The Communication and Networking Laboratory at George Mason university conducts fundamental and applied research in communications and networking sciences and technologies. The laboratory is supported by research grants from various industrial and government agnecies. A number of PhD students as well as Master's candidates are currently engaged in research under supervision of the Principal Investigator in this laboratory.

  • Wireless Communications & Mobile Computing
  • Wireless communications and computing is one of the fastest growing areas of the networking industry. Wireless communications extends the capabilities present in the fixed networks to include location- and terminal- independent information transport and computing. We are developing new protocols and architectures for various types of wireless networks and mobile edge computing. The research topics of interest include wireless Internet, multi-hop wireless networks, mobility management, network architecture, control and signaling, hand-off, multi-access methods, spread spectrum techniques, etc.Please see Project SOPRANO for additional research activities.

  • Modeling and Simulation of Communications Channels and Networks
  • Modeling efforts in this area include mathematical and simulation characterization of channels and networks. Specifically our research includes characterizing propagation media as multi-path fading and impairments in communications channel as well as modeling of networks for their single or aggregate traffic and admission control.

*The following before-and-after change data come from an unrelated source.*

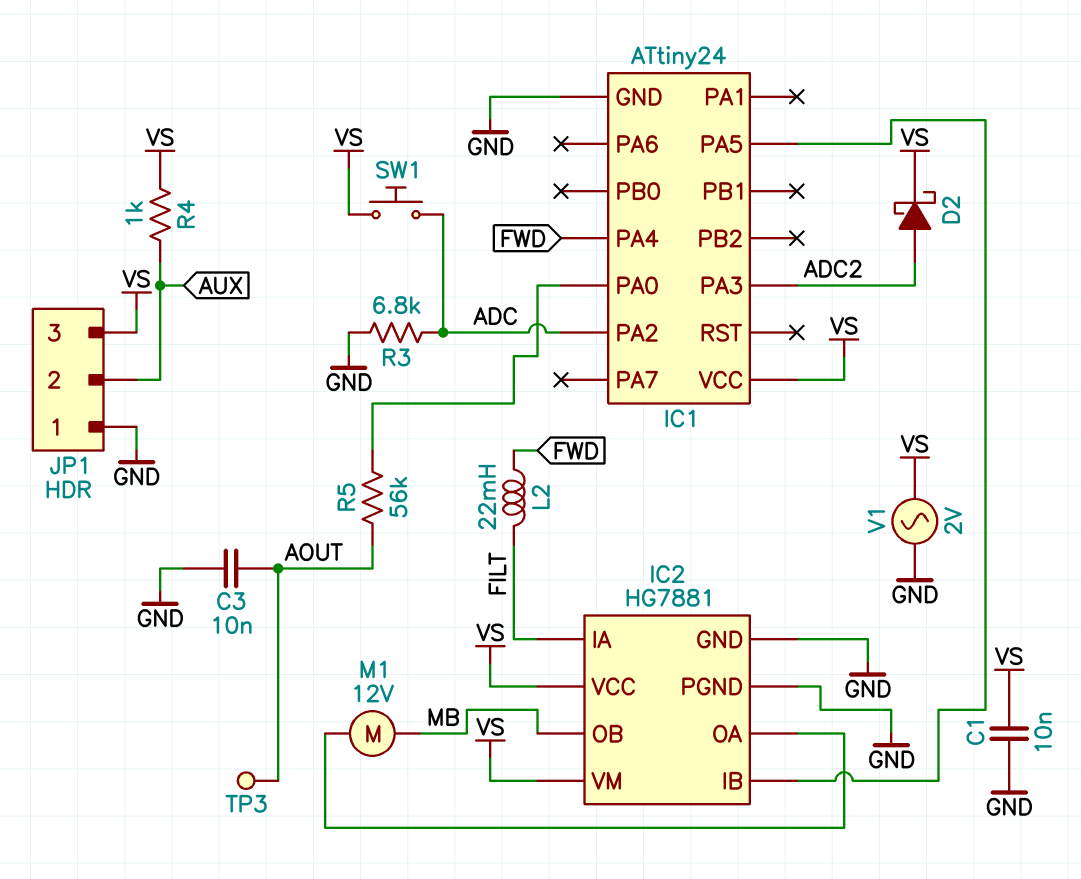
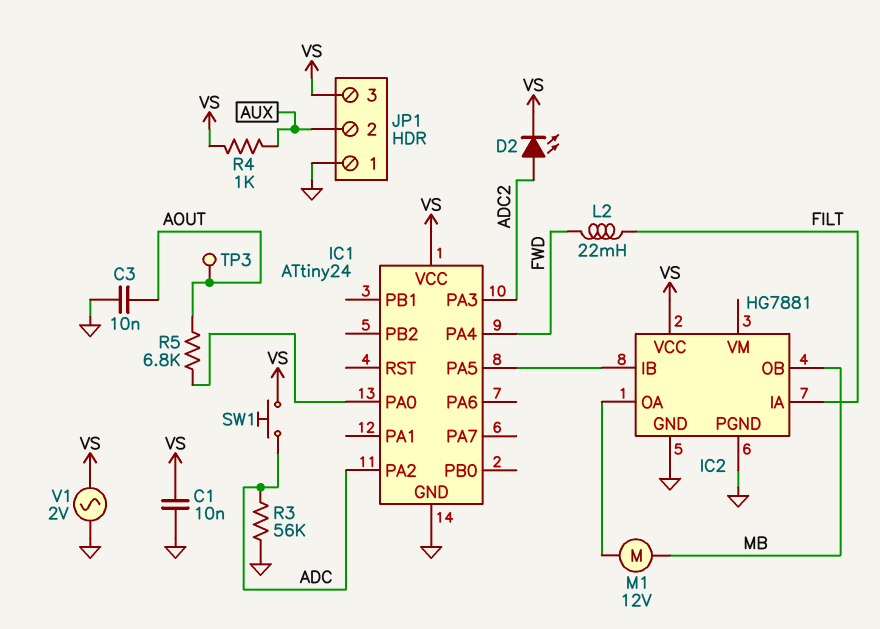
D2: schottky (A ADC2, K VS) -> LED (A ADC2, K VS)
IC2 pin VM: VS -> none
R3: 6.8k (ADC, GND) -> 56k (ADC, GND)
R5: 56k (AOUT, IC1/PA0) -> 6.8k (AOUT, IC1/PA0)

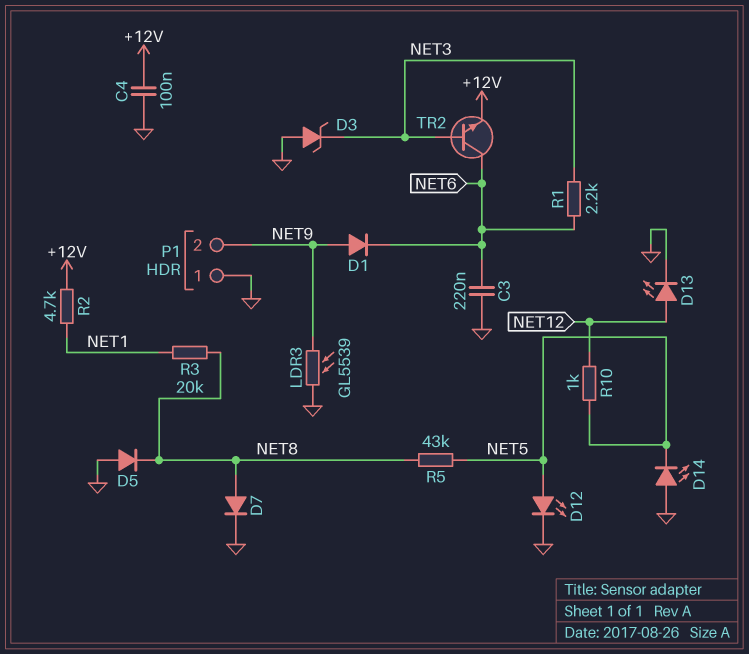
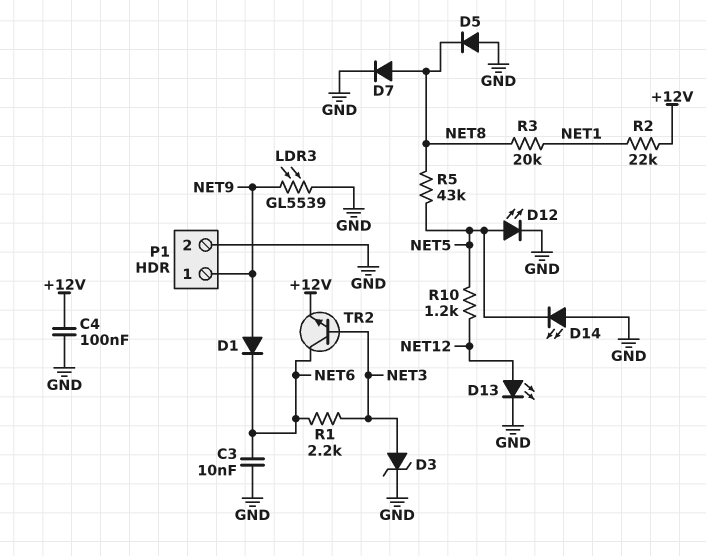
C3: 220nF (GND, NET6) -> 10nF (GND, NET6)
D3: zener (A GND, K NET3) -> zener (A NET3, K GND)
P1 pin 1: GND -> NET9
P1 pin 2: NET9 -> GND
R2: 4.7k (+12V, NET1) -> 22k (+12V, NET1)
R10: 1k (NET5, NET12) -> 1.2k (NET5, NET12)

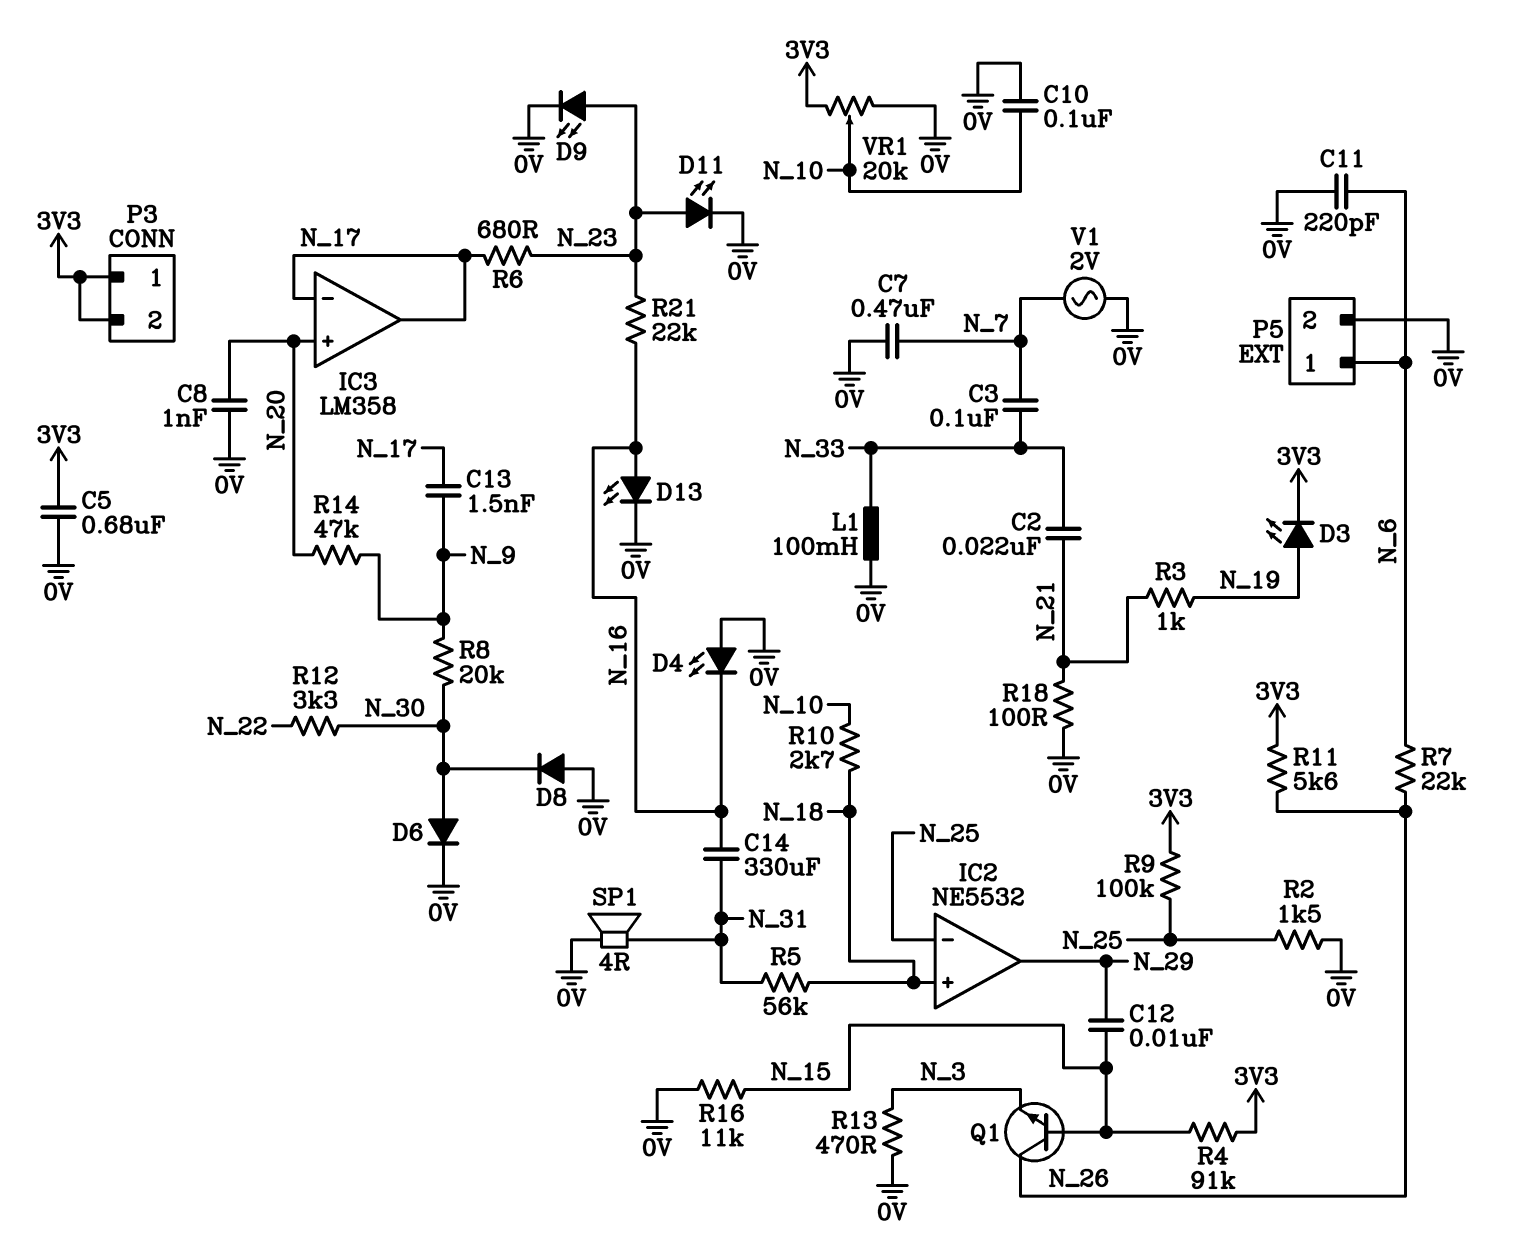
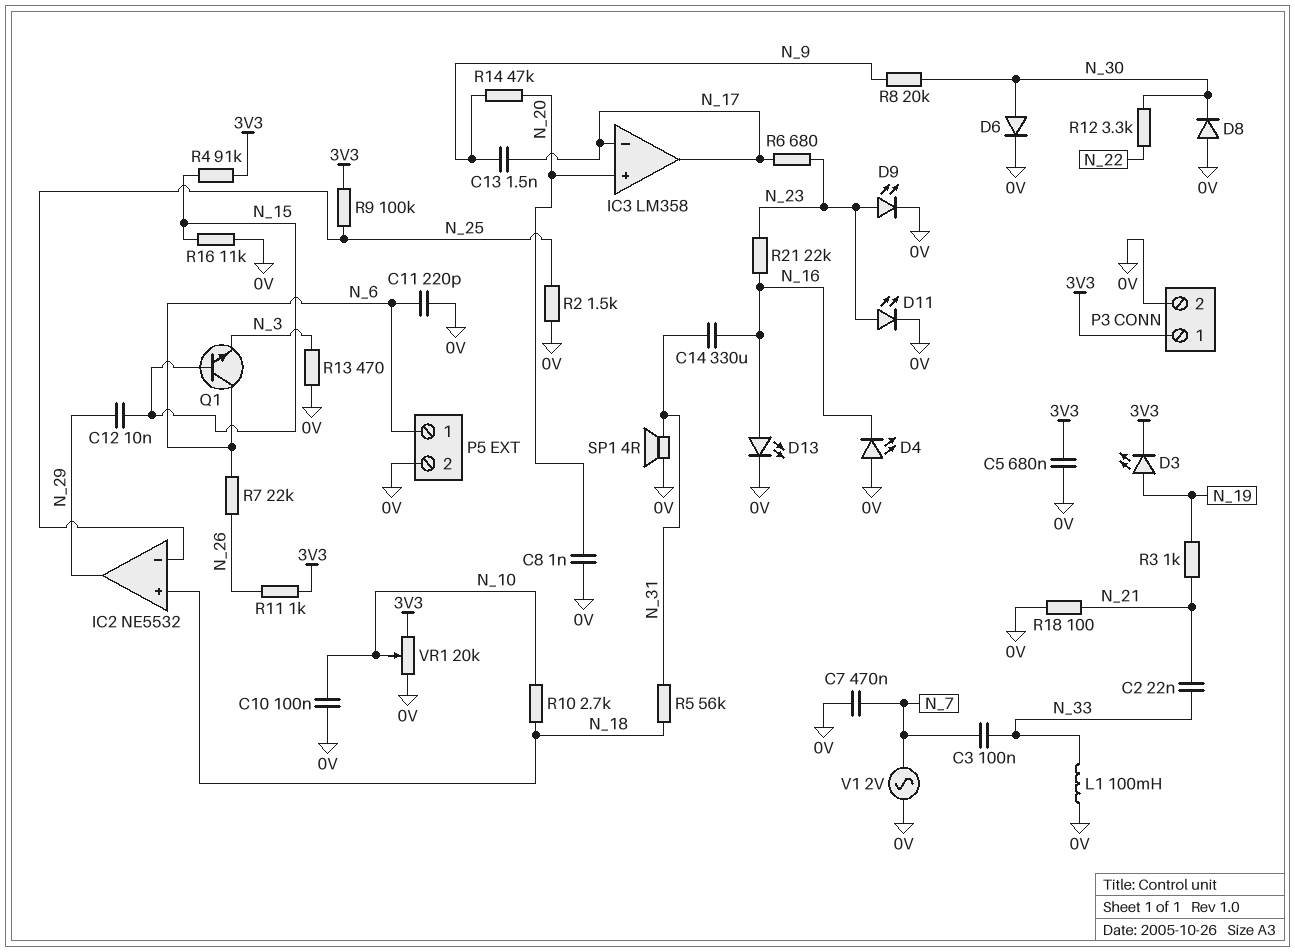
P3 pin 2: 3V3 -> 0V
Q1: NPN (B N_15, C N_26, E N_3) -> NPN (B N_15, C N_6, E N_3)
R11: 5.6k (3V3, N_26) -> 1k (3V3, N_26)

  • High Performance Internetworking
  • The objective of the research in high performance internetworking is to examine network architectures, network control and routing algorithms that are applicable to next generation Internet. Of interest are traffic engineering and load balancing, signaling and routing, and modeling and perforamance analysis. Our efforts in the past inlcuded helping pave the way for industry to adopt Multiprotocol Labe switching in thier next generation Internet.

  • Multimedia Video Communications
  • Representation of digital video for a number of applications ranging from video teleconferencing to HDTV is getting significant attention. Specifically, the capability of variable bit rate (VBR) transport of encoded video signals over Internet has resulted in research problems on multiresolution and hierarchical representation of video signals.

  • BRIDGES (Binding Research Infrastructures for the Deployment of Global Experimental Science)
  • The BRIDGES project provides an innovative way of empowering scientists in the US and Europe with data-intensive science research applications to create instantly the cyber infrastructure (network, computing and storage resources) needed to collaborate and share their resources. BRIDGES is also developing a dynamic, high-performance programmable Cyber-Infrastructure testbed that connects more than 40 research communities and their resources in the United States with collaborating partners and facilities in Europe. The initial arrangement is capable of carrying 200 Gbps of science data -- with the potential of up to Tera bits per second.

  • Dynamic Resource Allocation in GMPLS Optical Networks (DRAGON)
  • The purpose of the project is to create dynamic, deterministic, and manageable end-to-end network transport services for high-end e-Science applications. This service capability will build on the success and reach of the IP infrastructure, and will complement it with deterministic end-to-end multi-protocol services spanning multiple administrative domains and a variety of conventional campus network technologies. The project will create a Generalized MultiProtocol Label Switching (GMPLS) capable optical core network. Optical transport and switching equipment acting as Label Switching Routers (LSRs) will provide deterministic network resources at the packet, wavelength, and fiber cross connect levels. The all-optical capabilities proposed for this core network will be based on connection and resource management mechanisms defined in GMPLS and will model many of the functions of an inter-regional, national, or even global wavelength based Research and Education (R&E) networks. Attached to the core infrastructure will be experimental campus networks carved out from collaborating institutional campus infrastructure. Network requirements will be driven by tight integration with application team members.